Every software team knows the feeling–a release looks solid in development as the feature passes review and the code behaves exactly as expected. Then it meets the real environment and suddenly the confidence evaporates. Performance dips and soon enough dependencies break. Something in the infrastructure refuses to cooperate.

That moment is where Site Reliability Engineering becomes relevant

SRE was built around a simple idea: bring infrastructure thinking into the development process early enough to catch problems before they become outages, delays, or expensive rounds of rework. It is an elegant idea and, in many cases, a highly effective one. But the more interesting story is not that SRE helps developers move faster. It is that SRE exposes how much modern software delivery still depends on people who understand the systems beneath the code.

For all the automation, abstraction, and DevOps maturity talk, infrastructure still has a way of humbling development teams. Modern systems are not only complex… They are constantly changing. A 2025 McKinsey study found that organizations adopting Site Reliability Engineering improved operational productivity by 20% to 30% and developer experience by up to 40%.

Applications evolve rapidly under Agile workflows. Infrastructure shifts under different pressures, from security updates to scaling demands. These layers rarely move in sync. SRE improves coordination, but it does not eliminate the mismatch and t he same applies to automation. Much of the SRE model relies on tooling to detect and resolve issues early. That works well in standardised environments. It breaks down in the places where most enterprises actually operate, across legacy systems, custom integrations, and highly specific APIs that resist abstraction.

At that point, the model leans back on people.

System engineers still carry the knowledge of how infrastructure behaves under real conditions. Database specialists step in when data issues surface. Security and network teams shape how applications perform once deployed.

SRE assumes a level of collaboration that many IT teams are still building toward. Developers are used to autonomy and rapid iteration. Infrastructure teams often prioritise control and stability. Bringing those mindsets together early in the process requires more than process changes. It requires a shift in how teams operate and how responsibility is shared.

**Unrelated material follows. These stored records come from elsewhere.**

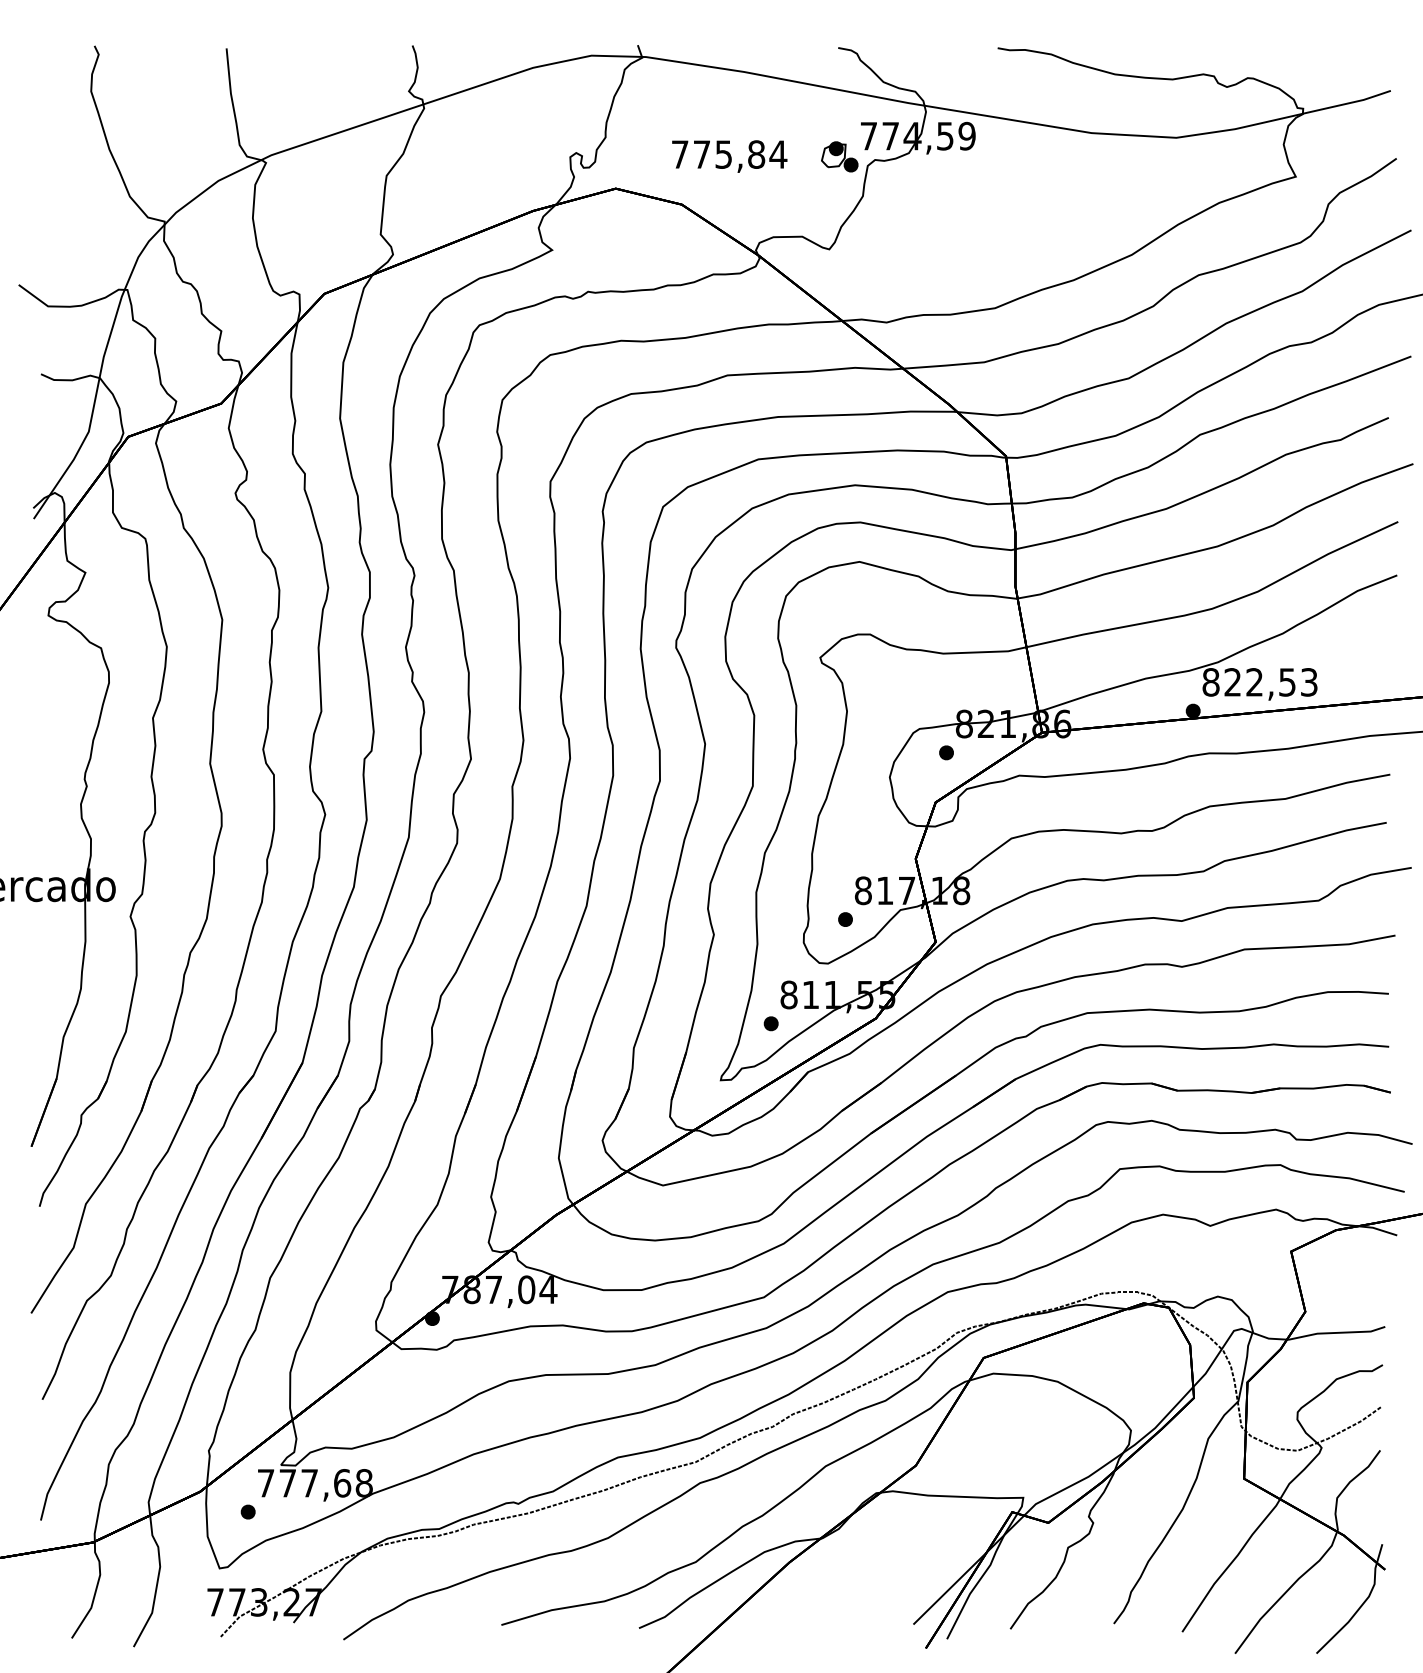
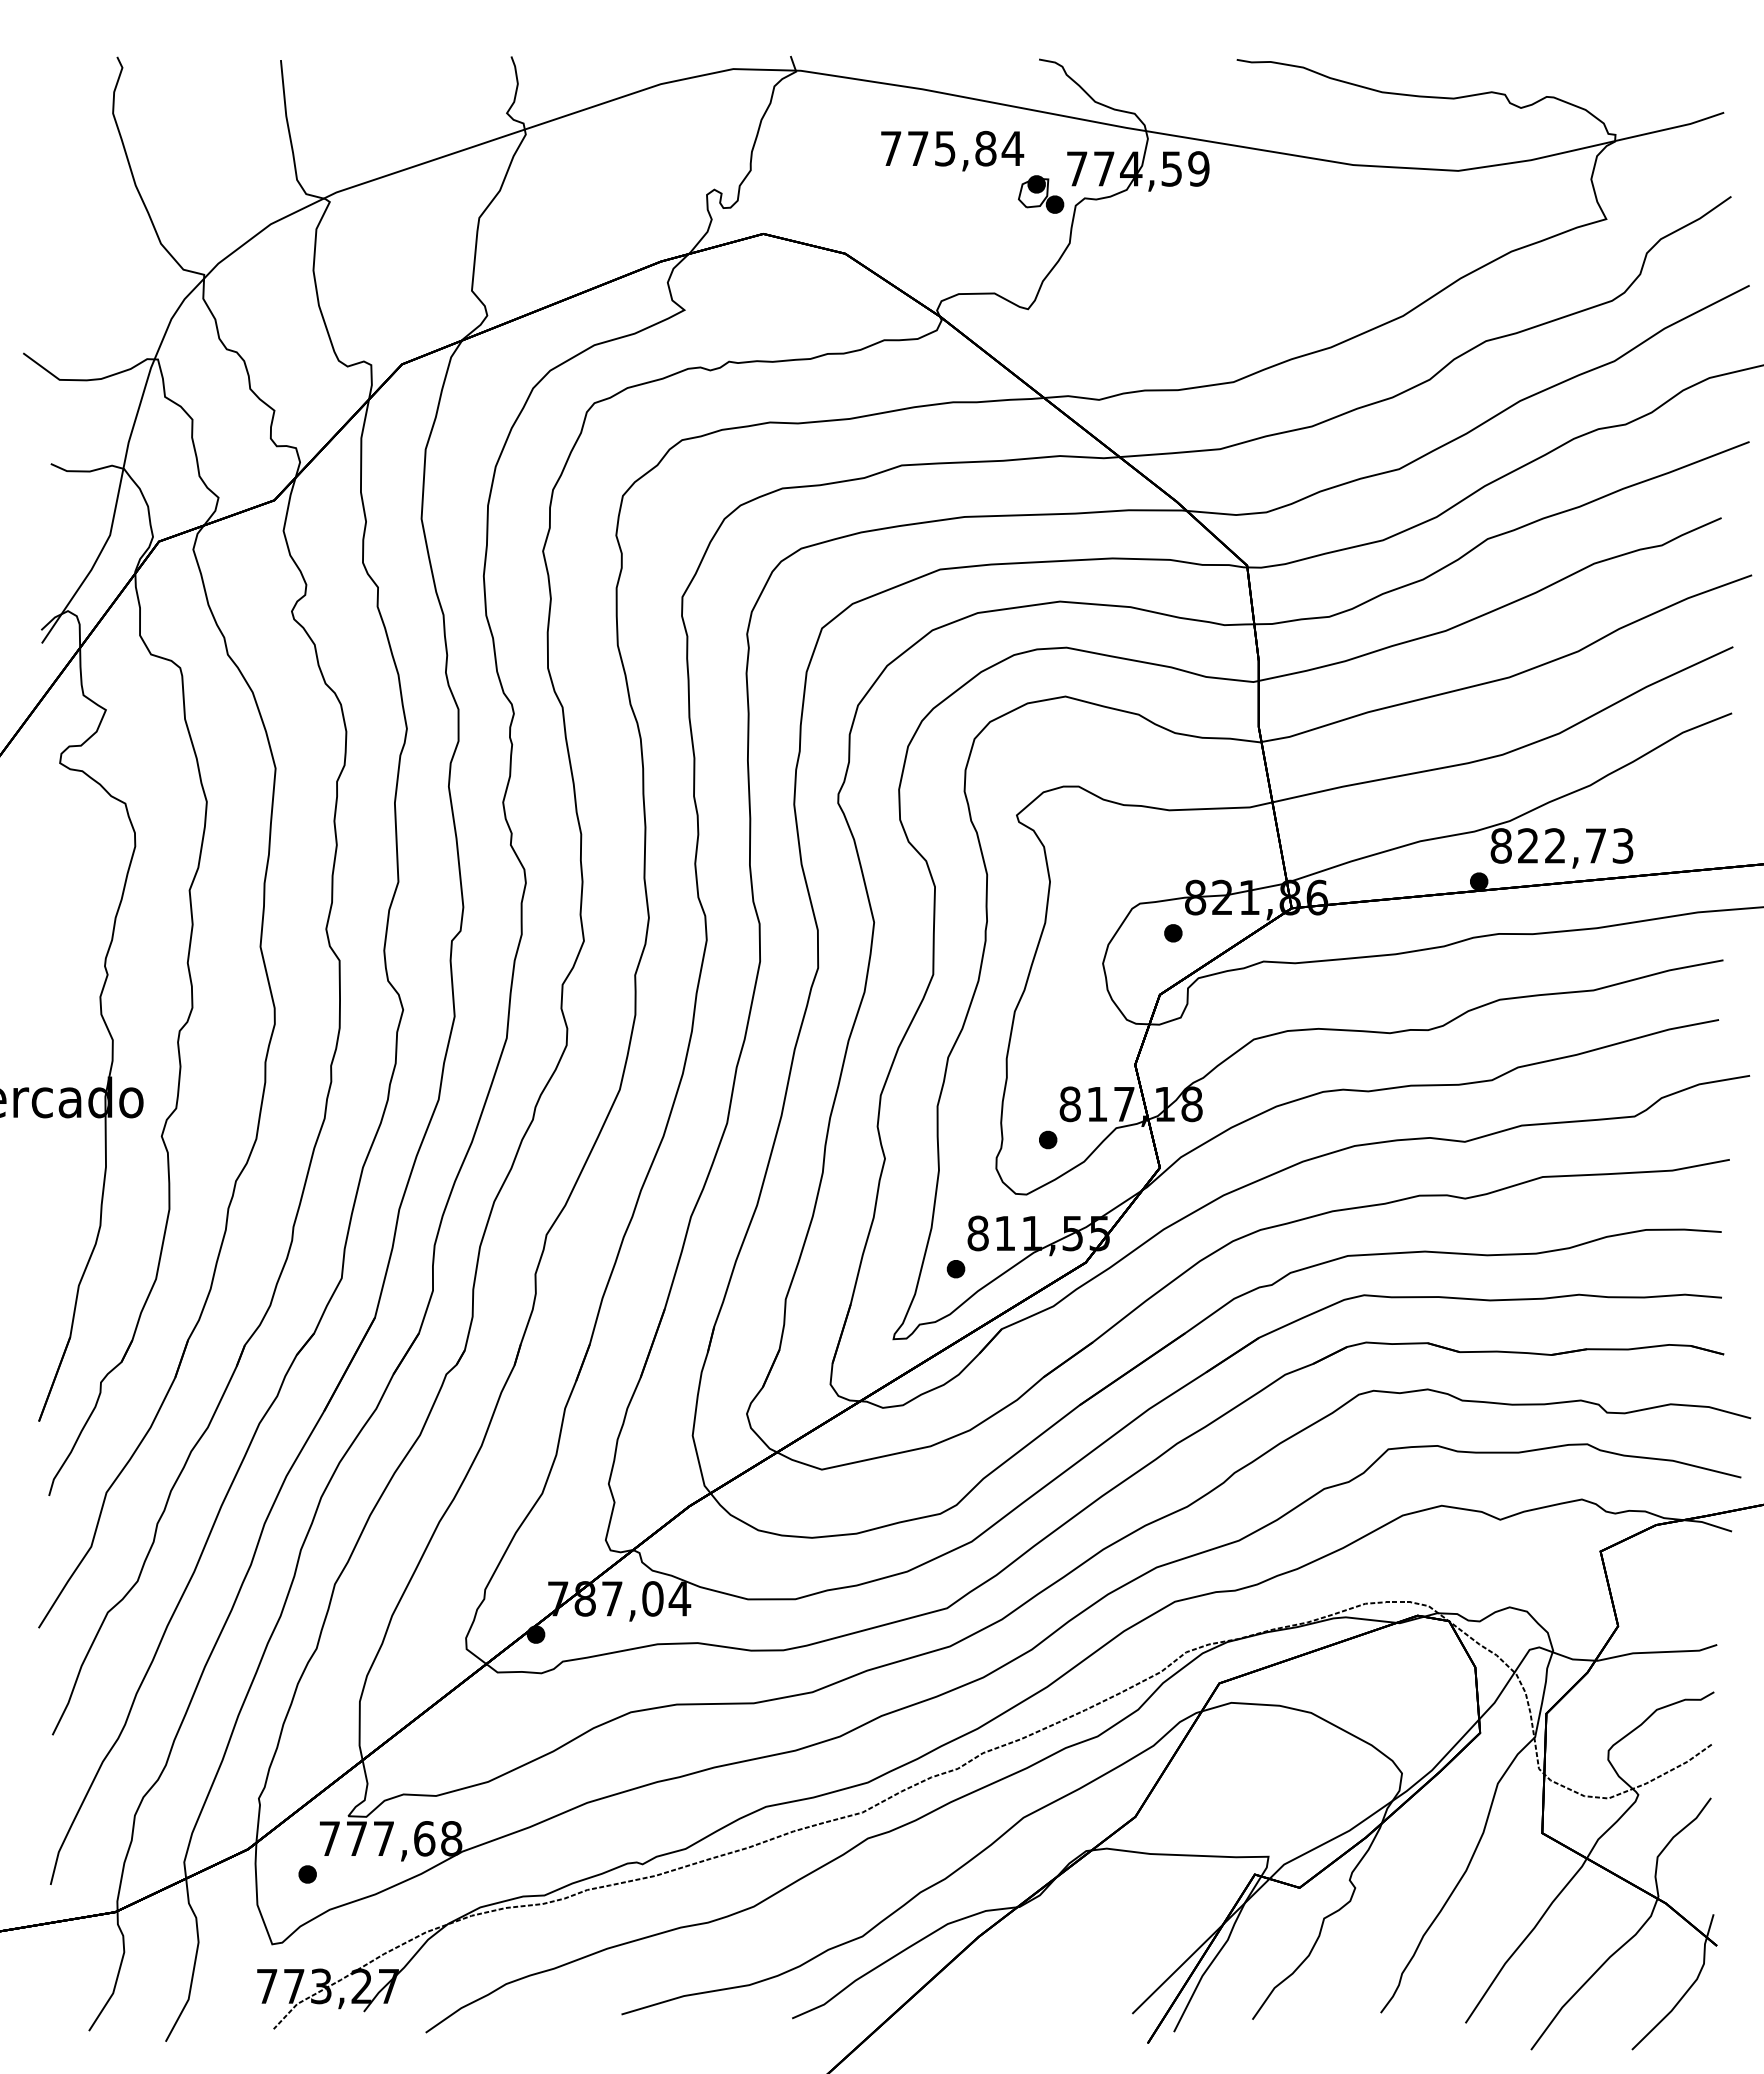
text: (729, 156) -> (952, 151), moved
text: (1287, 682) -> (1595, 845), 822,53 -> 822,73

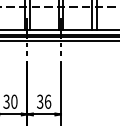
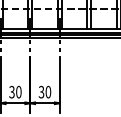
text: (48, 101) -> (48, 91), 36 -> 30

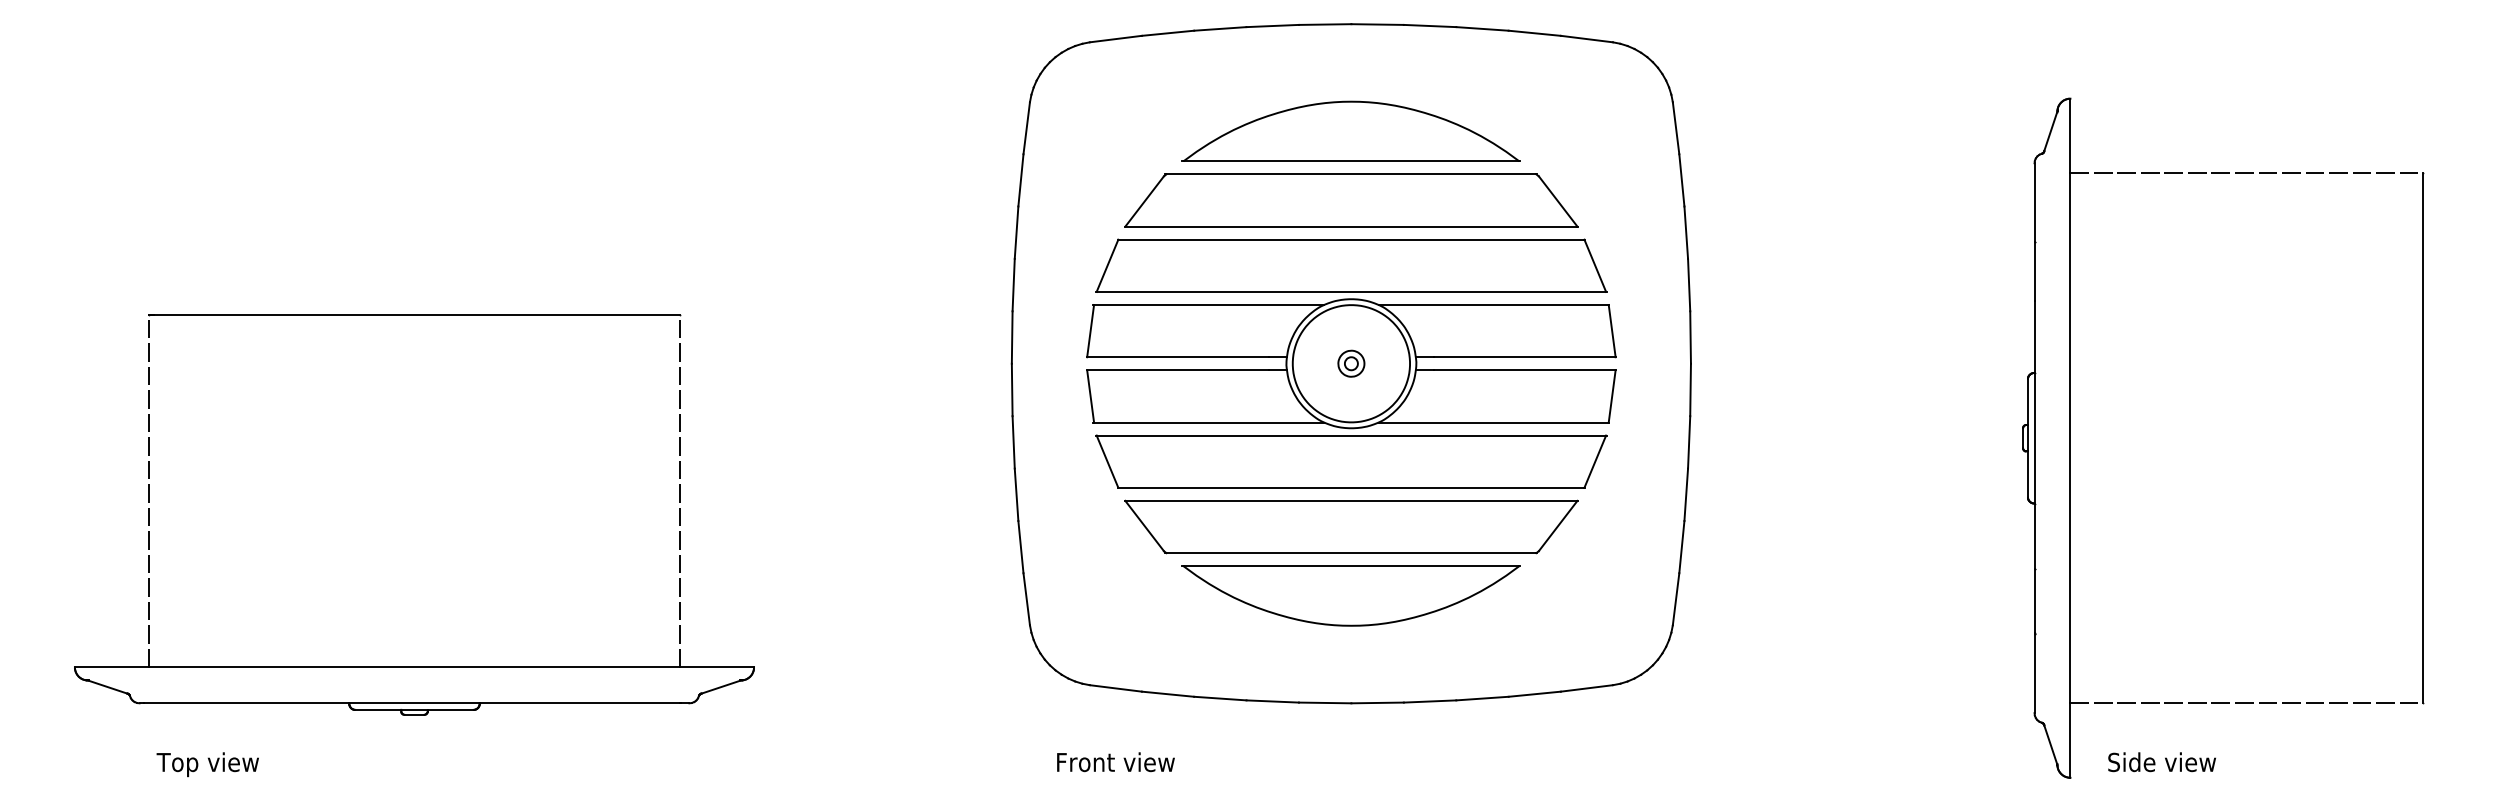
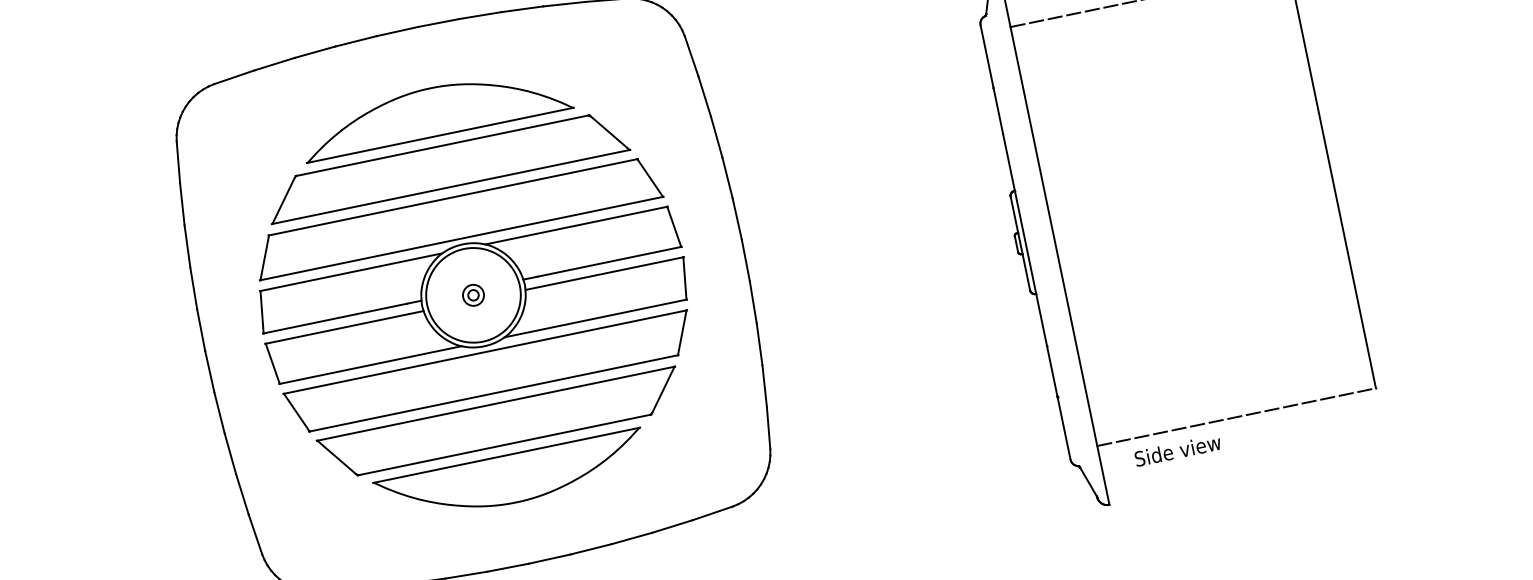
text: (2161, 762) -> (1177, 450), moved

The industry has largely solved for speed. Continuous delivery, automation pipelines, and cloud-native tooling have made rapid deployment a baseline capability. What differentiates teams now is not how fast they ship, but how reliably their systems perform once they do. SRE addresses that gap.

It moves reliability upstream and forces earlier conversations about infrastructure. Operational constraints become part of development, rather than an afterthought. Software delivery has never been only about code. It is about the systems that code depends on and the people who understand them. The growing focus on SRE reflects a broader change in DevOps priorities.